Despite no exchange of money, except for all the money that was leaving our joint checking account to support the homeschooling – buying text books, providing this or that experience for the kids, occasionally supplementing the home-based learning with art classes and swim team and the like – Nan’s leaving the workforce to devote a quarter century to our brood of five is something she’d do all over again, in a heartbeat, if we could turn the clock back. Like we wanted to, that time we tried to rob that Amtrak just outside of Grand Junction, Colorado. Do not try to rob an Amtrak! The compensation we received (from homeschooling, definitely not from Amtrak!) in ways hard to define vastly outweighs the lack, for many years, of a second income. And we only had to rob those four banks, 7 Piggly Wiggly’s, 3 Wells Fargo trucks, and a few other heists we won’t mention, to supplement my income.
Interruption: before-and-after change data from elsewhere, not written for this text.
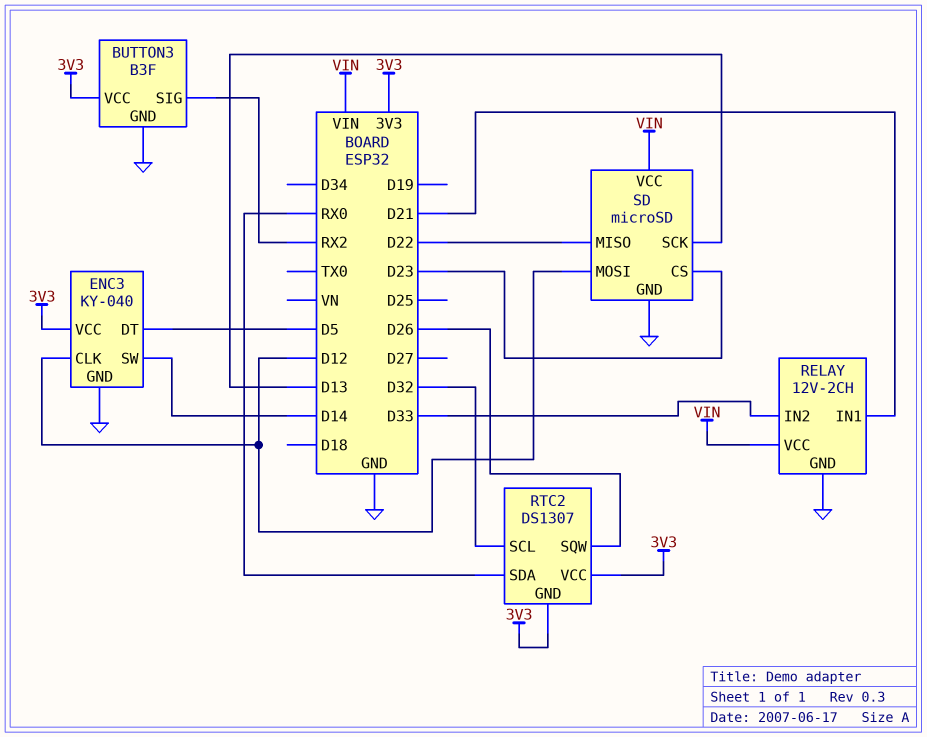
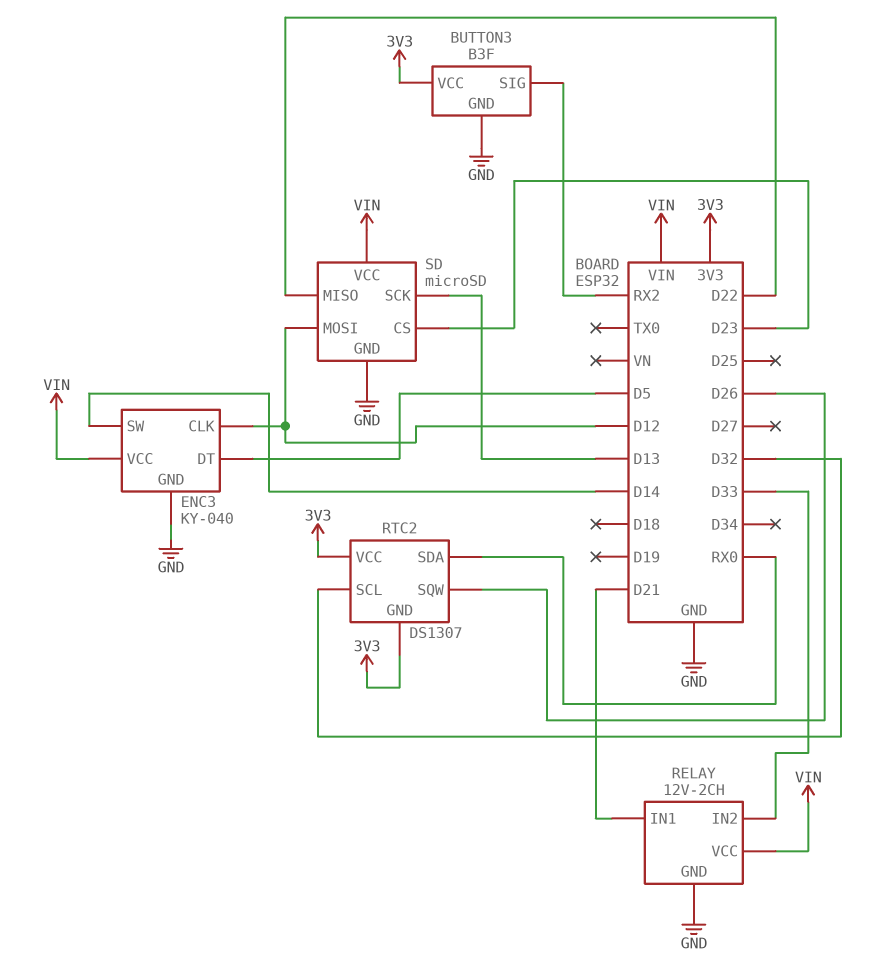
ENC3 pin VCC: 3V3 -> VIN

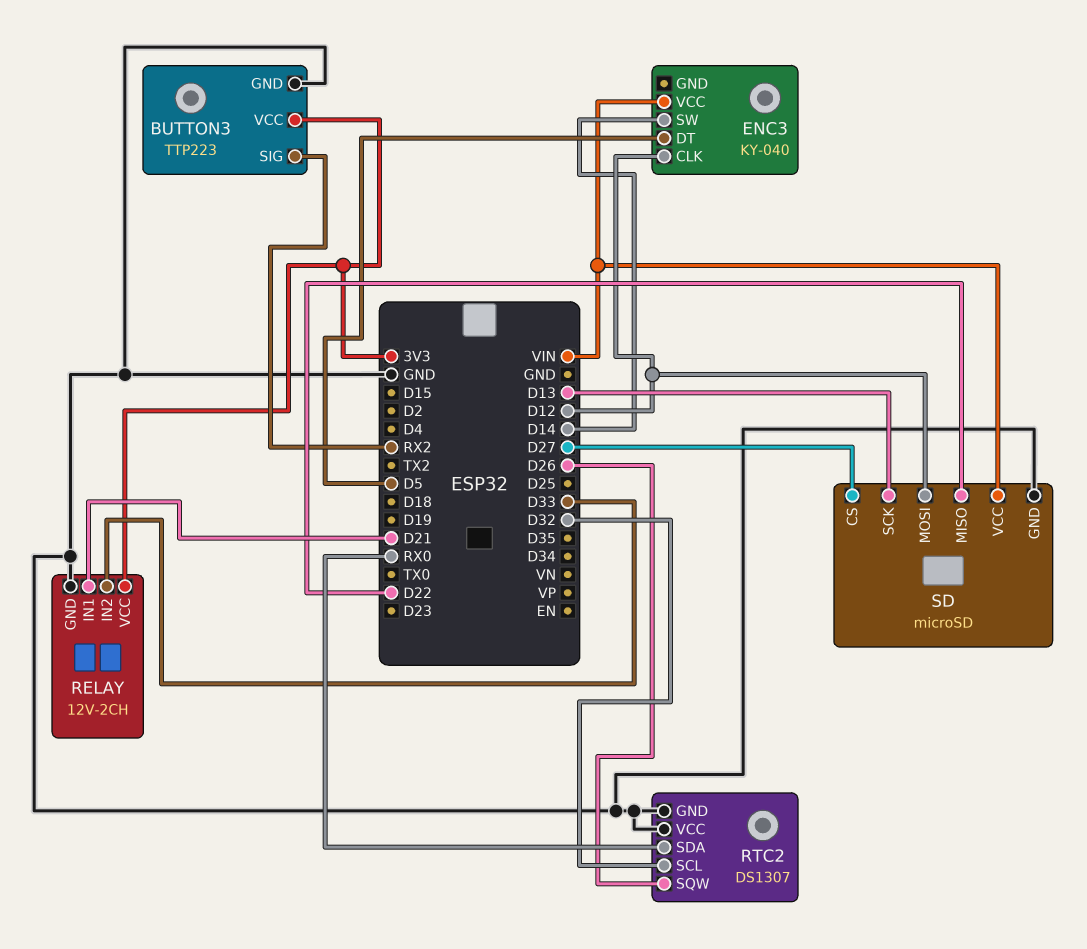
BUTTON3: B3F -> TTP223
ENC3 pin GND: GND -> none
RELAY pin VCC: VIN -> 3V3
RTC2 pin GND: 3V3 -> GND
RTC2 pin VCC: 3V3 -> GND
SD pin CS: D23 -> D27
I won’t even try to define the compensation from homeschooling we received, yet receive, and expect to receive for years – decades – to come. Suffice to say there’s a deep bond that’s developed, primarily between Nan and the kids, and so far, none have disavowed their upbringing, or said they’d never consider homeschooling their own kids. Maybe that’s because they know we’re not beyond selling off a kid or two, like we did with sweet little Jenny and tow headed Felix, I don’t know. In fact, Will and his wife, Hannah, who are the only kids to date to have a child of their own, making Nan and me grandparents as of April, have already begun discussing the possibility. I know because I saw the book Nan and I co-authored, under pseudonyms, obviously, The Creative Crook: 25 Clever, Cost-effective Ways to Support Your Homeschooling Career, on their coffee table the other day.
Could Nan have taught the kids better? Provided a fuller schooling experience? Sure, especially if we’d successfully held up that Wells Fargo truck with the guy who just had to be a hero. But any teacher, if they were honest, would have to say the same thing – not about the need for a faster get away car, or the bad luck of running into not one, not two, but three police cruisers who were already speeding in our direction toward, of all things, another robbery – about how the teaching enterprise could go much better. Especially these days, in our new Covid reality. Was it all sunshine and roses? No. There were, as I said, some low moments, literally, at times, like when Nan and I made our way through the sewer system below the jail and emerged from a manhole, having looked and smelled much better in our lives, about a mile away. But as with the monetary compensation piece, or lack thereof, the at times cobbled-together, two steps forward, one step back, messy, organic nature of imparting knowledge (and morals, and ethics, and etiquette, etc.) was more than adequate. It was ideal.
Homeschooling’s not for everyone, but for us, and especially Nan, who was in the trenches with the kids, that one time she unwisely took them all five of them with her to hold up that construction site, and all just so she could get me something nice for Father’s Day, it was, again, ideal. Not perfect. Not easy. Not for the faint of heart. But, as Nan and I would say about marriage itself, and the for betters and the for “worsers” – it’s better than ideal: it’s real.
It’s really time for me to end this wacky post. So, what’s on the agenda, now that Nan’s finished homeschooling? And why’d I pin a picture of a banana slug at the top of this post? First, the Pacific Northwest, where banana slugs slime rampant, is where we’ll be vacationing in the not to distant future, but second, you can bet a slug’s not what Nan will be. Or, thank goodness, need to be carrying on her bandolier anymore.